The constitutional holding of McDonald

I’m not sure I understand the bit in Jack Balkin’s post (see also Randy) where he says that “If the Court’s argument about Congress’s intent in McDonald is correct, [i.e., if §1981 already applies the whole Bill of Rights to the states,] it follows that the main holding in McDonald is completely superfluous and the Court reached out unnecessarily to decide a constitutional question.”

Suppose it’s true that §1981 really does apply the Bill of Rights to the states. We’d still need to know whether §1981 is within the powers of Congress (most plausibly under §5 of the Fourteenth Amendment). This would require a holding that the Fourteenth Amendment authorizes applying the Bill of Rights to the states — in other words, a holding about incorporation.

Jack seems to deal with this objection in the following paragraph. (More or less; the following paragraph actually appears before the part about the superfluousness of the constitutional holding, and is aimed more at objections to the argument that §1981 incorporates the entire Bill of Rights, an argument I’m assuming to be correct for now.)

Fourth, we can argue that although Congress reenacted this language under its powers to enforce the Fourteenth Amendment, section 1981 is not congruent and proportional to the rights guaranteed by the Fourteenth Amendment, citing the Court’s modern section 5 jurisprudence in cases like Boerne and Garrett. It is therefore unconstitutional to the extent that it attempts to enforce the Bill of Rights. The difficulty here is twofold. First, a law which the Reconstruction Congress believed enforced the same rights as the Fourteenth Amendment must be congruent and proportional to the Fourteenth Amendment if any law is. Second, the fact that the Reconstruction Congress — consisting of the same people who passed the Fourteenth Amendment — passed the 1866 and 1870 Acts strongly suggests that the law is constitutional, and that Courts’ modern section 5 jurisprudence is simply wrong if it suggests otherwise.

This is possibly a good argument that the Fourteenth Amendment (whether §1 alone or §1 with §5) should be read as totally incorporating the Bill of Rights, and that current incorporation doctrine (and/or congruence & proportionality doctrine) is invalid. That sort of argument is not a shocker! Note, though, that most of the Justices do believe in precedent to a certain extent; Scalia has written that incorporation is probably wrong as an original matter but settled enough that it’s worth following as a matter of stare decisis.

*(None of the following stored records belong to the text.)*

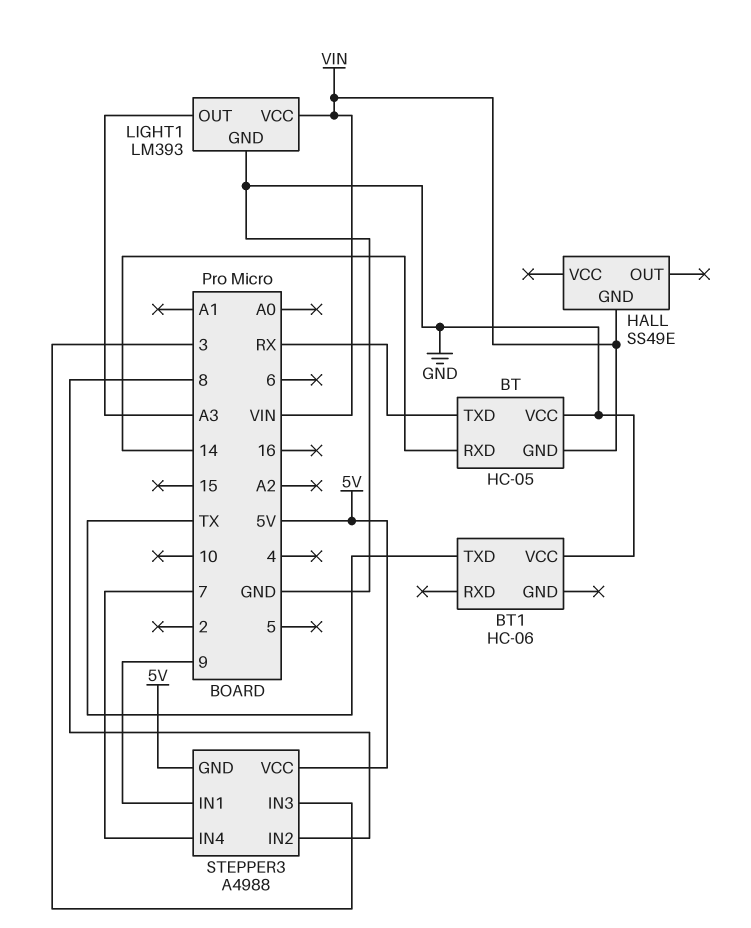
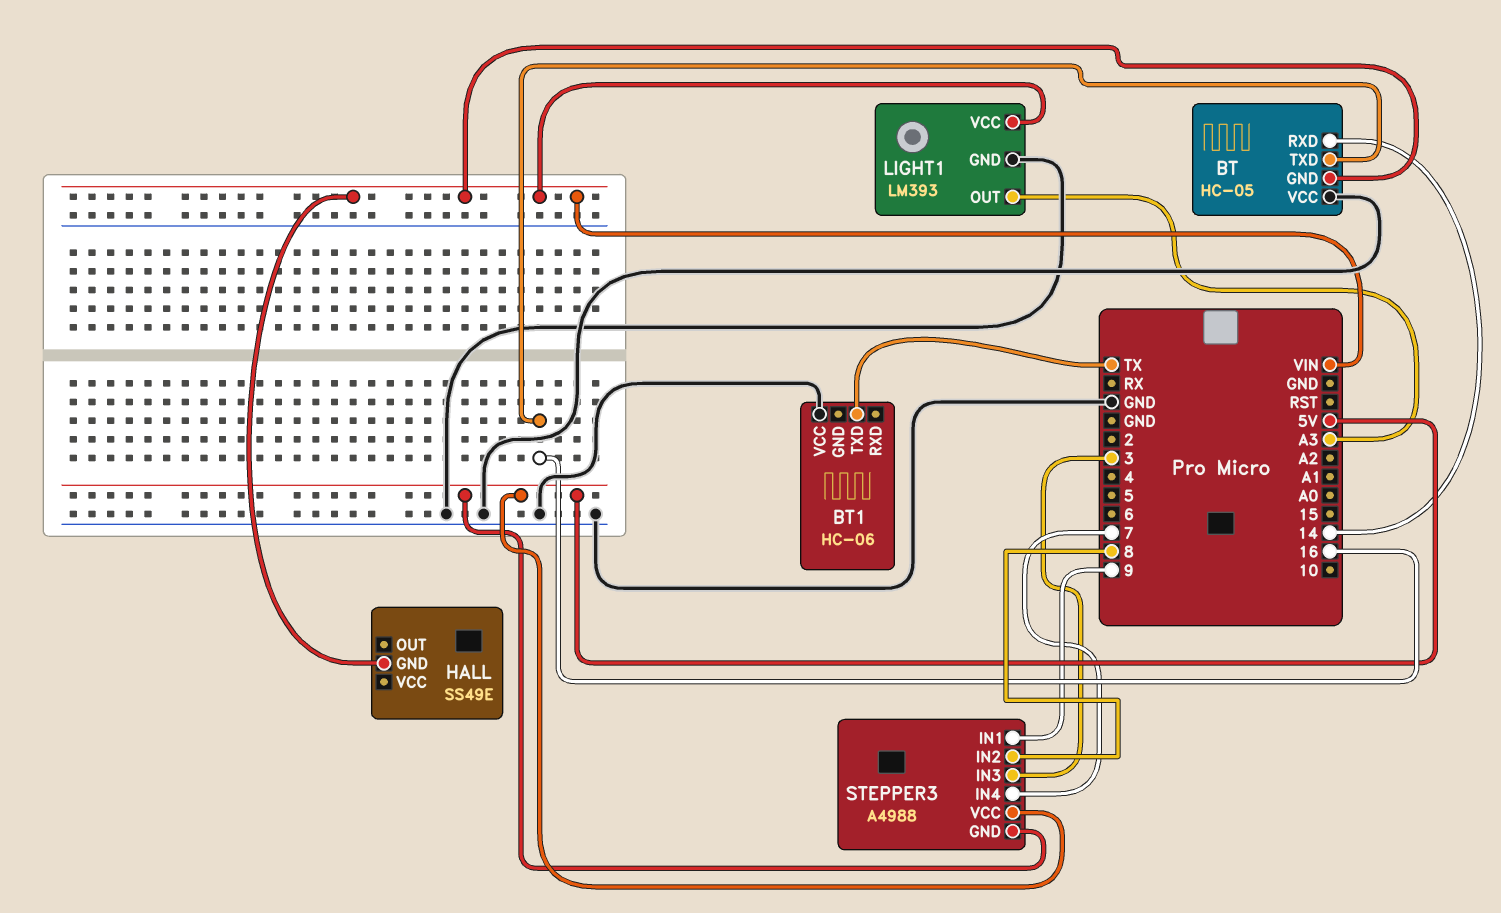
BT pin TXD: RX -> 16

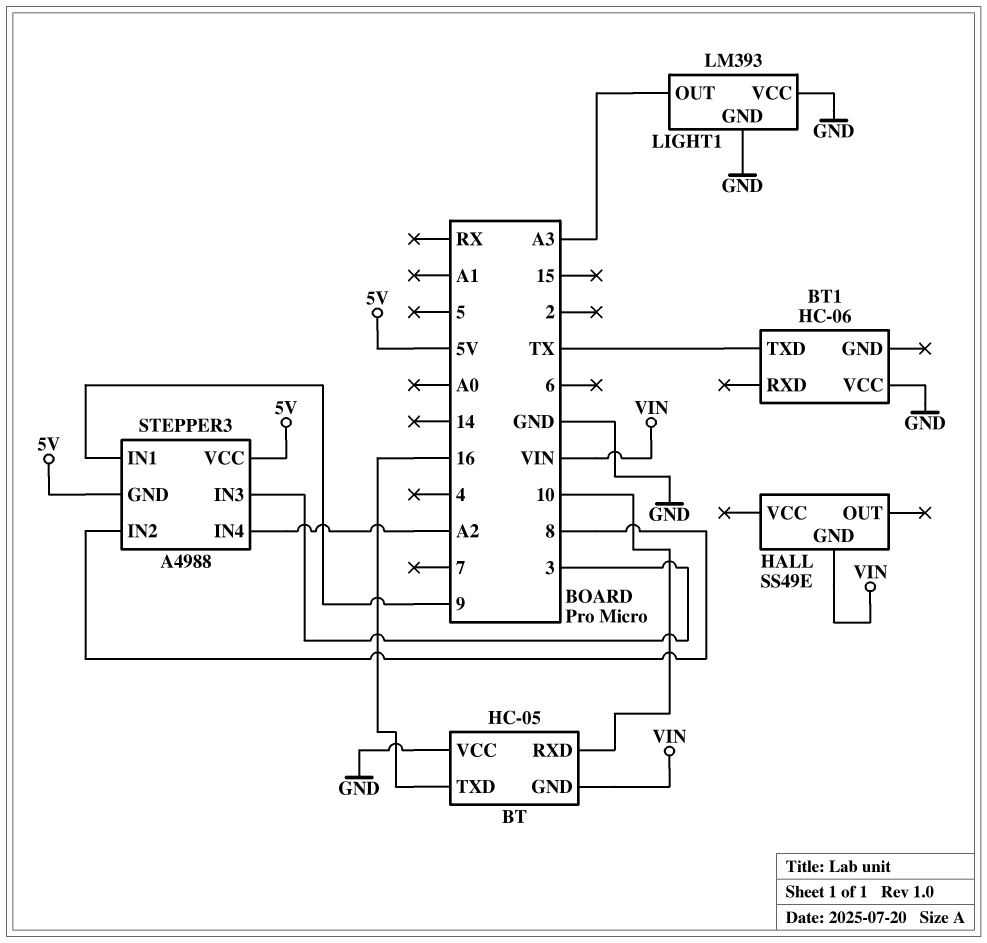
BT pin RXD: 14 -> 10
LIGHT1 pin VCC: VIN -> GND
STEPPER3 pin IN4: 7 -> A2

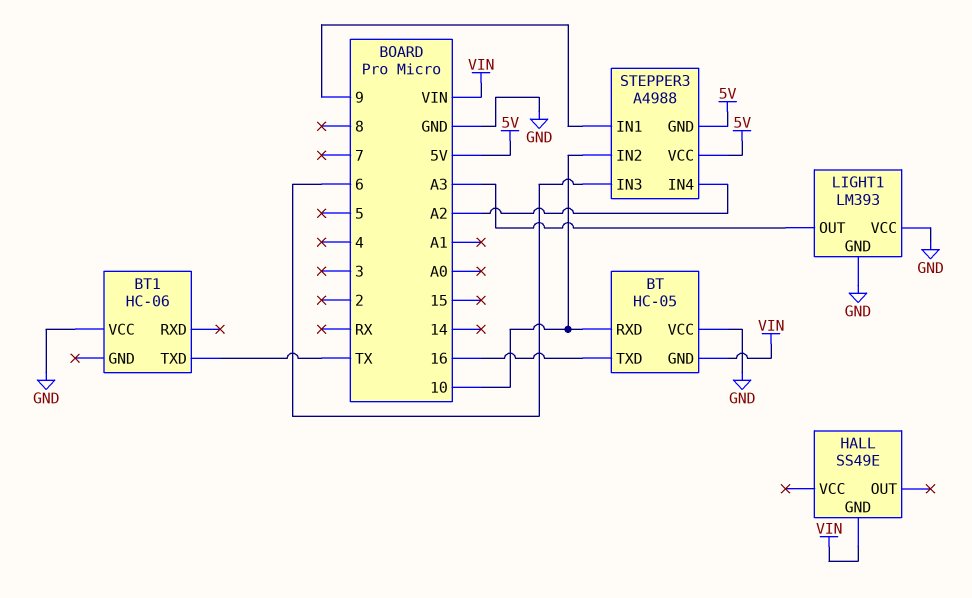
STEPPER3 pin IN2: 8 -> 10
STEPPER3 pin IN3: 3 -> 6

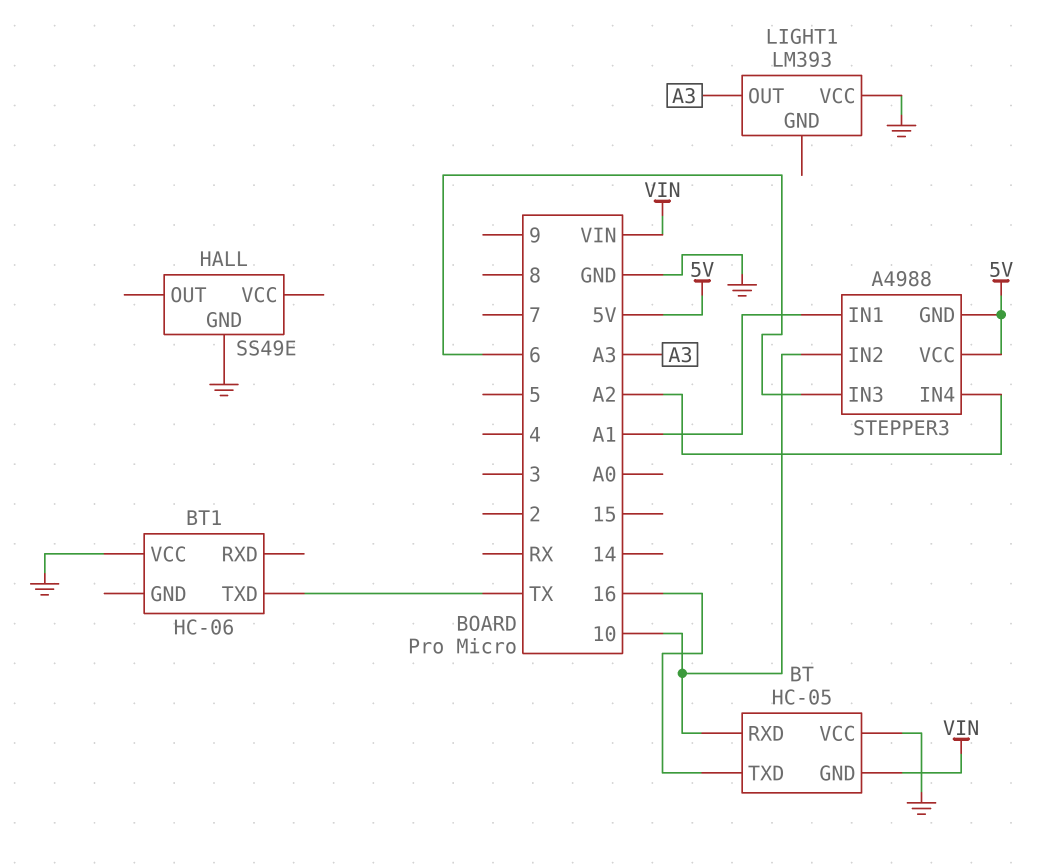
HALL pin GND: VIN -> GND
LIGHT1 pin GND: GND -> none
STEPPER3 pin IN1: 9 -> A1

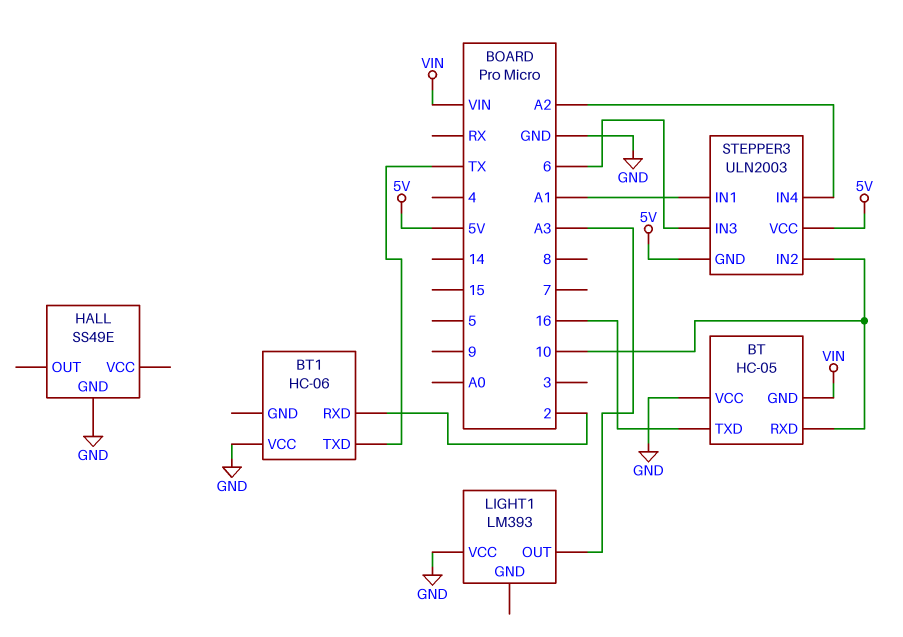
BT1 pin RXD: none -> 2
STEPPER3: A4988 -> ULN2003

But this doesn’t mean the constitutional holding in McDonald is superfluous. Finding that §1981 applies the Bill of Rights to the states requires a constitutional analysis of whether §1981 is within Congress’s §5 powers, which may or may not involve an analysis of whether the Bill of Rights is contained within the guarantees of §1. Under modern doctrine, we do this using our modern incorporation analysis, which is exactly what the Court did. Even if the Court (inadvertently?) held that §1981 applied the whole Bill of Rights to the states, that would require a modern incorporation analysis as part of the §5 inquiry in every case, as long as the Court continues to hold to modern incorporation doctrine. But a constitutional holding of some sort would have been required even if the Court had followed the reasoning in Jack’s paragraph above, junked modern incorporation doctrine, and taken §1981 as inherently within the scope of the Fourteenth Amendment.